In the advanced stage, surgical treatments such as HTO, UKA, and TKA can be selected according to the patient’s age, activity, ROM, lower limb alignment, and degree of collapse. UKA is an effective treatment method for osteonecrosis of the medial tibial plateau, with the benefit of preserving the patient’s bone stock and functioning cruciate ligaments. Kamenaga et al. [7] reported a good short-term clinical outcome of Oxford mobile-bearing UKA for tibial plateau osteonecrosis. However, the aseptic loosening of the tibial component is a concern in this type of osteonecrosis because good bone quality is essential for reliable fixation of the tibial component [27]. When considering the size of the necrotic area, TKA would be a safer choice for larger areas rather than UKA [3, 10].

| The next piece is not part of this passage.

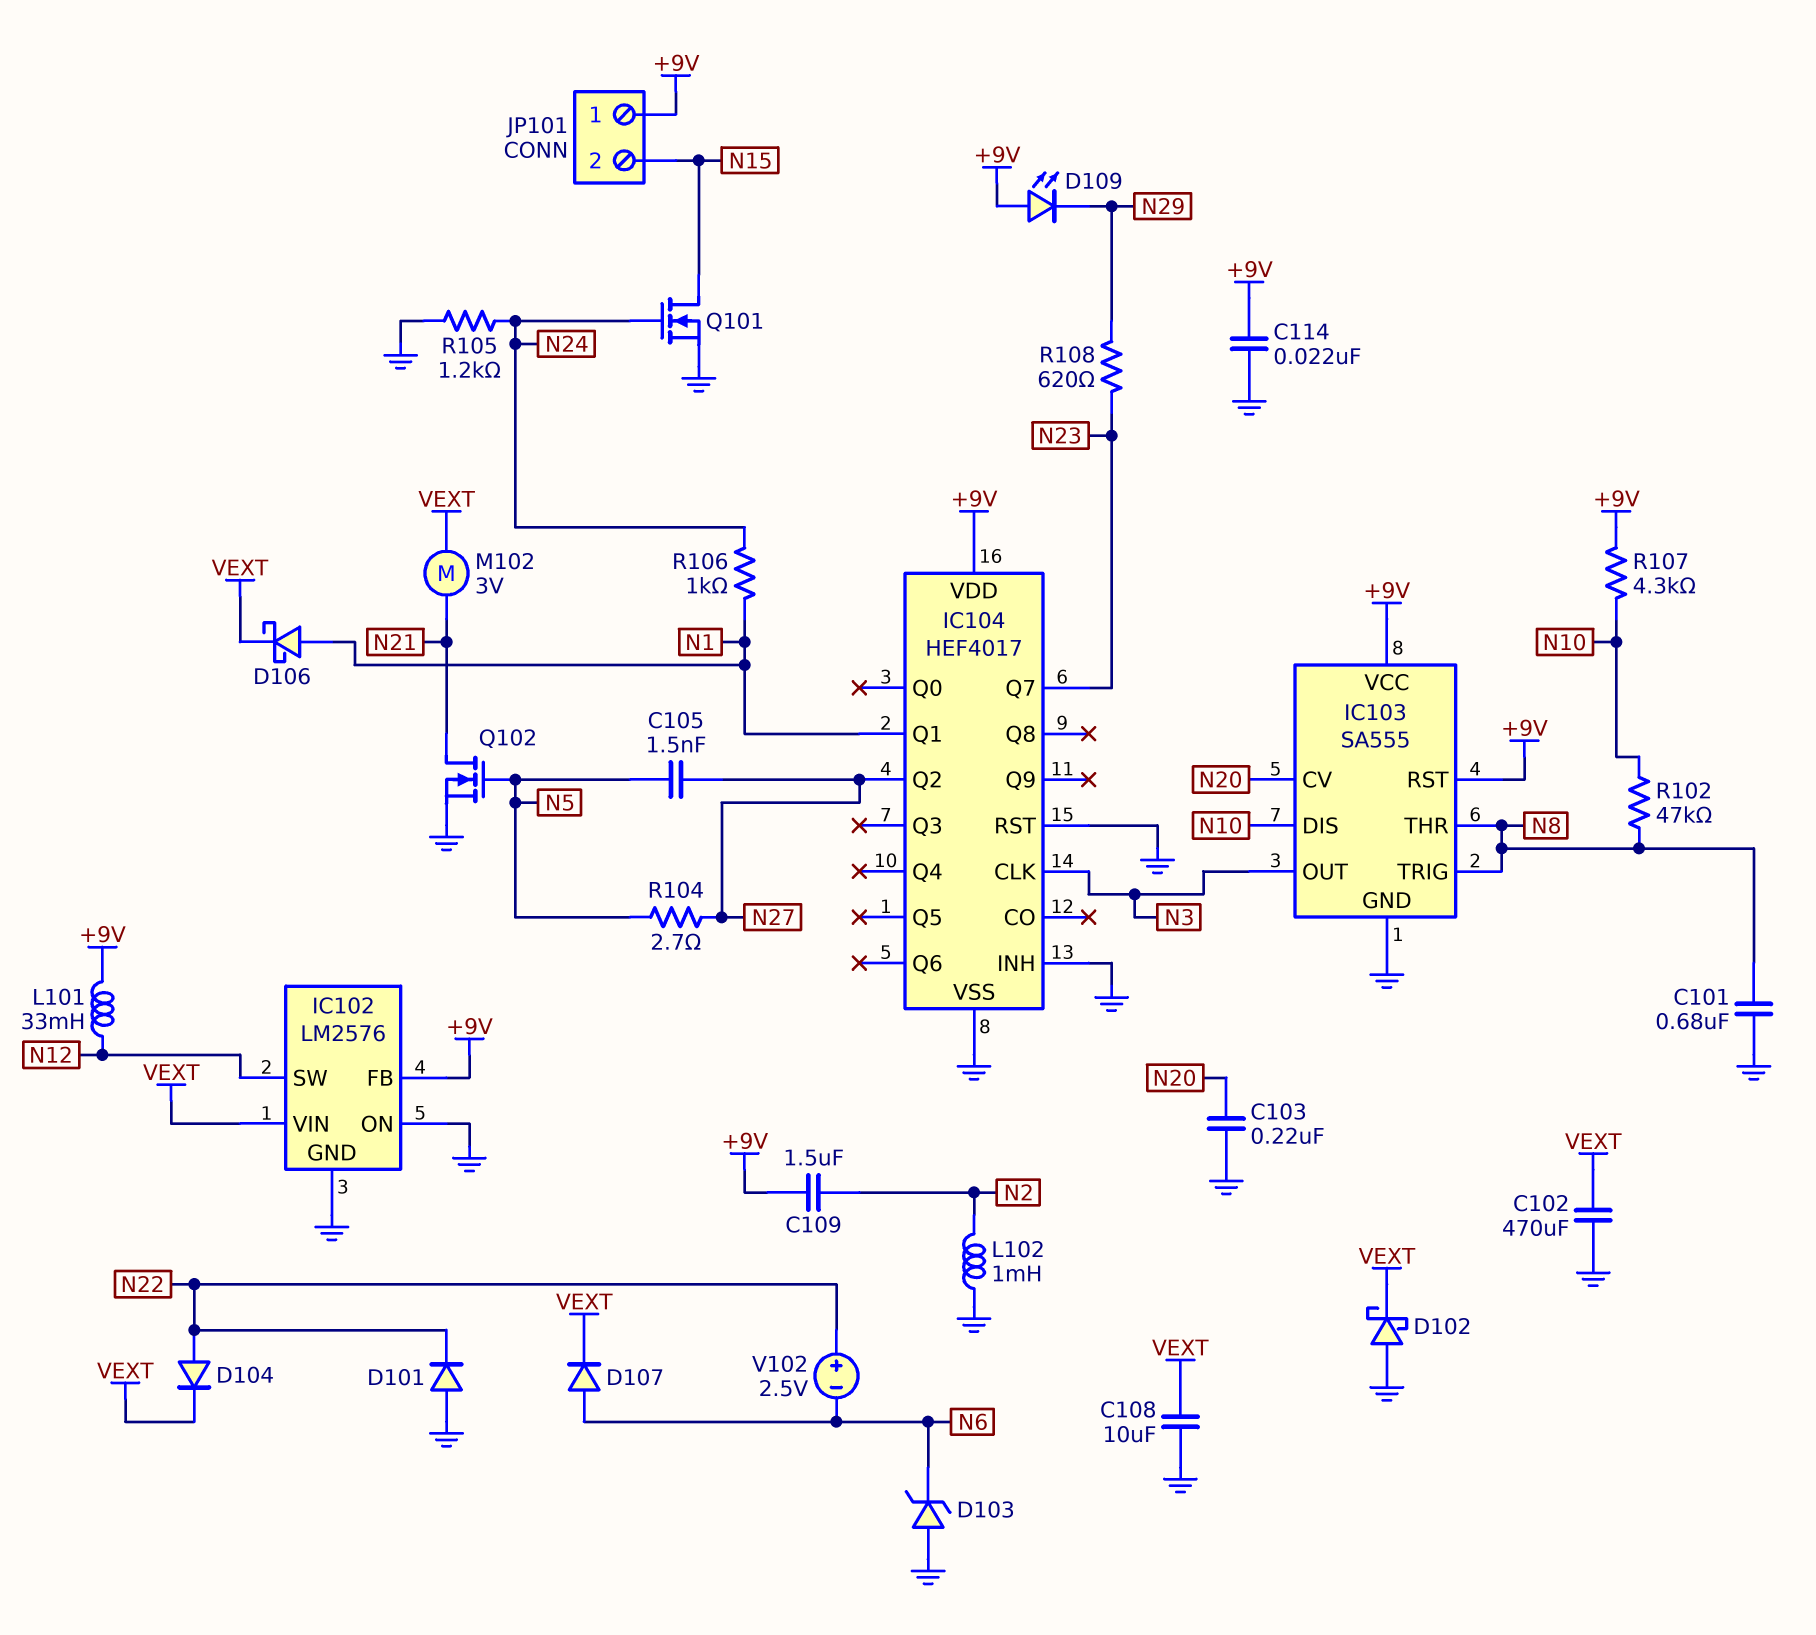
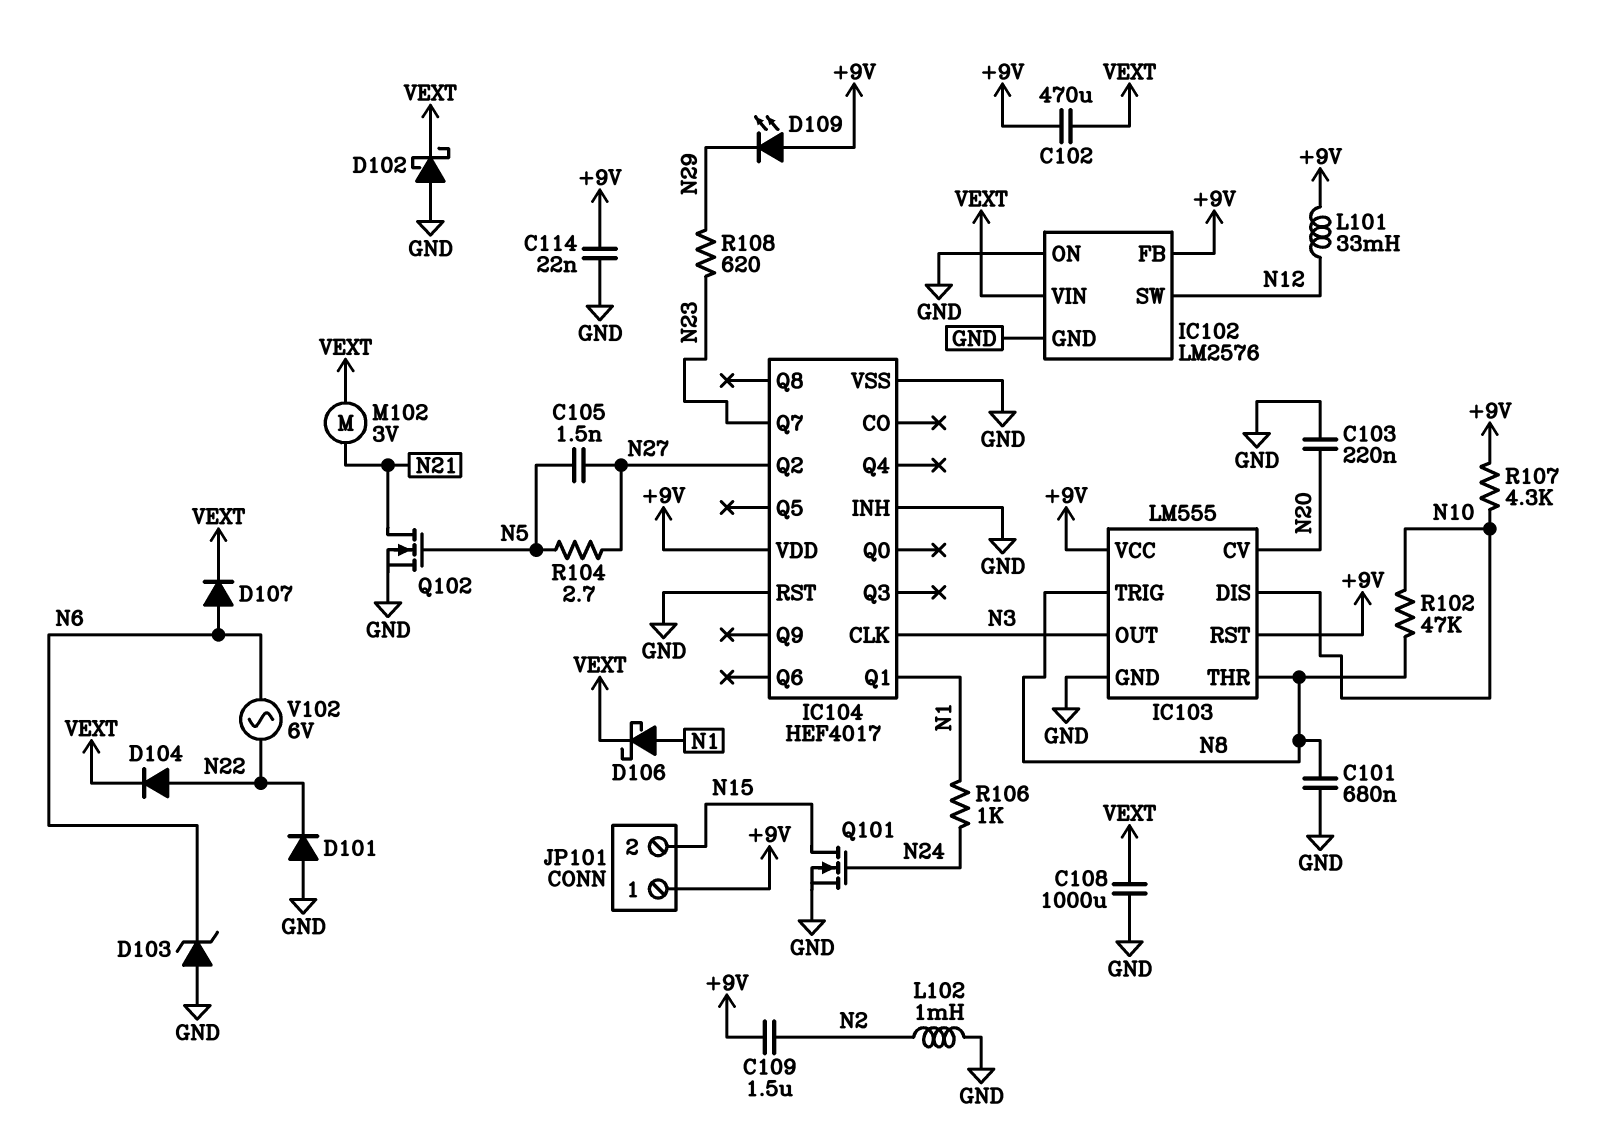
C102: 470uF (GND, VEXT) -> 470uF (+9V, VEXT)
C108: 10uF (GND, VEXT) -> 1000uF (GND, VEXT)
IC103: SA555 -> LM555
R105: 1.2k (GND, N24) -> none
V102: 2.5V (plus N22, minus N6) -> AC 6V (N6, N22)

OWHTO with the rigid locking plate is a well-established procedure for the treatment of SONK in the femoral condyle, and good cartilage regeneration after OWHTO has been reported [11, 12]. However, there have been no reports regarding the clinical outcomes of OWHTO for osteonecrosis of the tibial side. The present study demonstrated a good clinical outcome of OWHTO for this type of osteonecrosis. In addition, good patient satisfaction and cartilage regeneration were observed in this study (Figs. 3 and 4). Considering that one of the main causes of SONK is mechanical stress due to meniscal function insufficiency including posterior root tears and meniscal extrusion, it is theoretical to improve the biomechanical status of the osteonecrosis lesion by the unloading effects of HTO [28]. However, in cases of extensive collapse of the tibial plateau, TKA must be selected [10]. Satku et al. [21] reported the natural course of 21 cases with tibial osteonecrosis; two patients experienced acute extensive collapse within 3 months of onset and three experienced had rapid progression to severe osteoarthritis requiring TKA. Therefore, it is critical to perform HTO before the lesions progress extensively.

Fig. 4
figure 4

The case at last follow-up (three years after OWHTO). a The AP standing radiograph of the knee. b The AP standing radiograph of the whole leg. The WBLR was 61.5%, and the lower leg alignment was maintained. c The patient could sit Japanese style. The Oxford knee score at last follow-up was 43 points

Limitations

There were several limitations in this study. First, we retrospectively analyzed the clinical outcomes of OWHTO in tibial plateau osteonecrosis without a control group undergoing another treatment. Second, a small number of patients were included in this study. Although osteonecrosis of the medial tibial plateau is a rare condition compared to osteonecrosis of the femoral condyle, the small sample size was a significant and major limitation of this study. Lastly, the follow-up period was relatively short. Further studies with a larger sample size and long-term follow-up are necessary. Despite these limitations, this is the first reported study that investigated the clinical outcomes of OWHTO for spontaneous osteonecrosis of the medial tibial plateau.

Conclusions

The results of this study demonstrated that OWHTO is an effective procedure for spontaneous osteonecrosis of the medial tibial plateau with respect to subjective and objective clinical outcomes.